Contratti di telefonia

In crescita è il fenomeno delle transazioni commerciali per via telefonica e/o telematica; in particolare, frequente è l’ipotesi in cui ignari consumatori ricevono lettere aventi ad oggetto l’attivazione di prodotti asseritamente convenienti ma, in realtà, mai richiesti dal cliente. E’ questo il caso delle società di telefonia che, sempre più spesso, comunicano agli utenti di aver attivato, dietro loro richiesta, tariffe molto economica.
Non è facile individuare il momento conclusivo del contratto nei casi di erogazione di servizi telefonici dato che il consenso dei contraenti non si manifesta in un unico contesto di luogo e di tempo e che le trattative si svolgono in tempi successivi e tra persone lontane (c.d. contratti a distanza).
Il momento perfezionativo del contratto coincide di norma, ex art. 1326 c.c., con l’accettazione dell’altra parte che può consistere anche in facta concludentia, ovvero attraverso comportamenti che si concretano in fatti univoci e incompatibili con una volontà contraria a quella da essi desumibile.
In taluni casi, la normale sequenza proposta-accettazione viene alterata per ragioni di celerità e speditezza dei traffici commerciali; è il caso dell’esecuzione del contratto prima dell’accettazione disciplinato dall’art. 1327 c.c. la cui applicazione, tuttavia, è limitata alle ipotesi specificatamente indicate dal I comma.

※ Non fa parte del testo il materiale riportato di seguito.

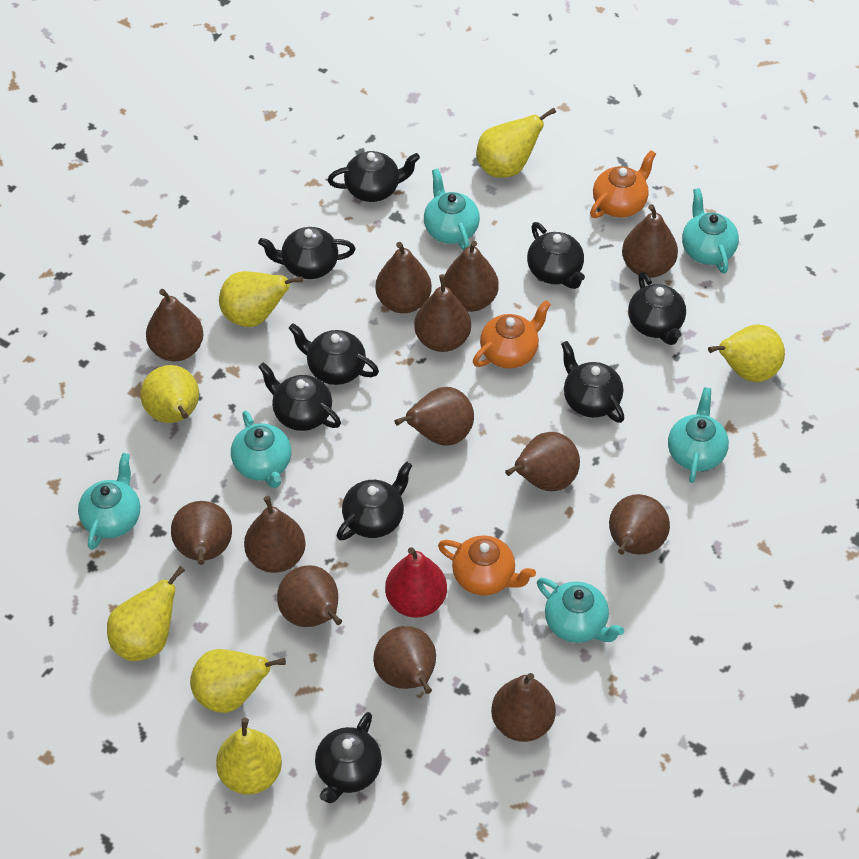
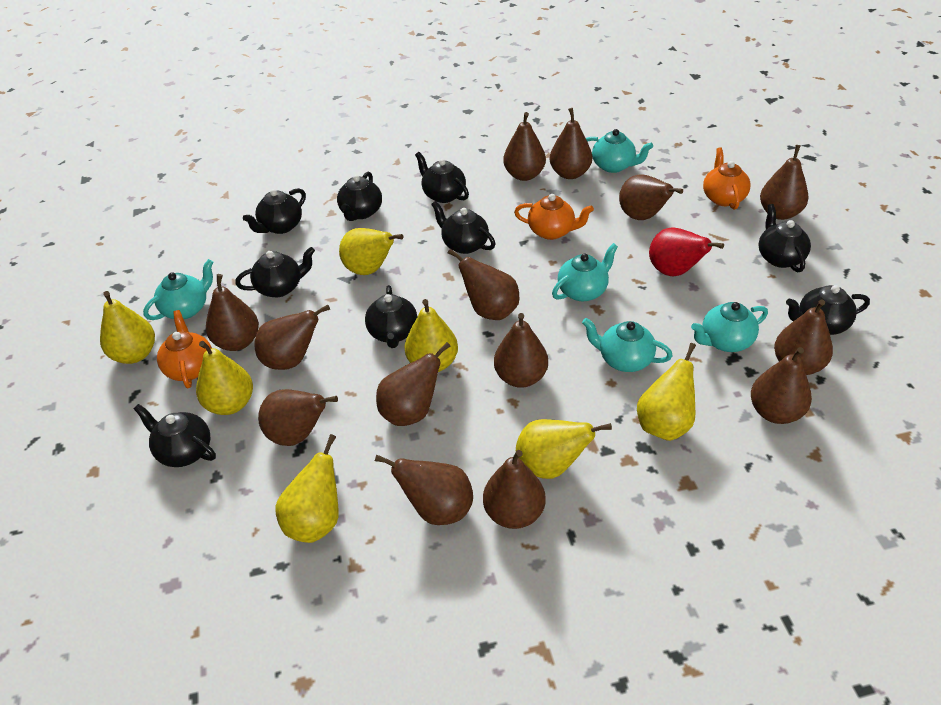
brown pear: 13 -> 14
turquoise teapot: 6 -> 5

Altra deroga al binomio proposta- accettazione la si ha nei c.d. “contratti unilaterali”, ossia quegli accordi in cui solo uno dei contraenti si obbliga a titolo gratuito nei confronti dell’altro, senza porre in essere alcuna liberalità.
I contratti di telefonia sono riconducibili al paradigma dei “contratti di adesione”, in virtù del quale è necessario il concorso della volontà dell’interessato alle clausole unilateralmente predisposte dall’ente gestore per il perfezionameto del rapporto. Essendo il contenuto del contratto di abbonamento telefonico predisposto dal gestore secondo uno schema predefinito, l’utente resta libero di aderire o meno.
Trova applicazione il D.Lgs. 6 Settembre 2005, n. 206, meglio noto come Codice del Consumo, con il quale il legislatore tenta di arginare l’utilizzo quasi smodato di tecniche di vendite “aggressive”.
In base all’art. 57 di tale codice “E’ vietata la fornitura di beni o servizi al consumatore in mancanza di una sua previa ordinazione nel caso in cui la fornitura comporti una richiesta di pagamento. Il consumatore non è tenuto ad alcuna prestazione corrispettiva in caso di fornitura non richiesta. In ogni caso la mancata risposta non significa consenso.”
Detto ciò, è pacifico che la comunicazione della società di telefonia circa l’attivazione di un determinato servizio o di una variazione tariffaria non può valere nè come accettazione nè come avviso dell’iniziata esecuzione e il contratto non può dirsi concluso. E’ onere dell’ente dimostrare che il cliente ha effettuato idonea richiesta verbale o scritta; ciò in ossequio a quell’orientamento giurisprudenziale orami consolidato, in base al quale il silenzio può costituire una valida manifestazione di volontà solo quando sia accompagnato da comportamenti inequivoci, poichè al contrario non può mai integrare gli effetti del tacito assenso (Cass. Civ. 20 Febbario 2004, n. 3403).
E’, quindi, nullo, conformemente a quanto previsto dall’art. 57 del Codice del Consumo, per mancanza di accordo il contratto di utenza telefonica avente ad oggetto servizi opzionali a pagamento non espressamente richiesti.Tali considerazioni sono da estendersi a qualsiasi fornitura non domandata, anche se meramente promozionale come l’invio di omaggi o campioni gratuiti.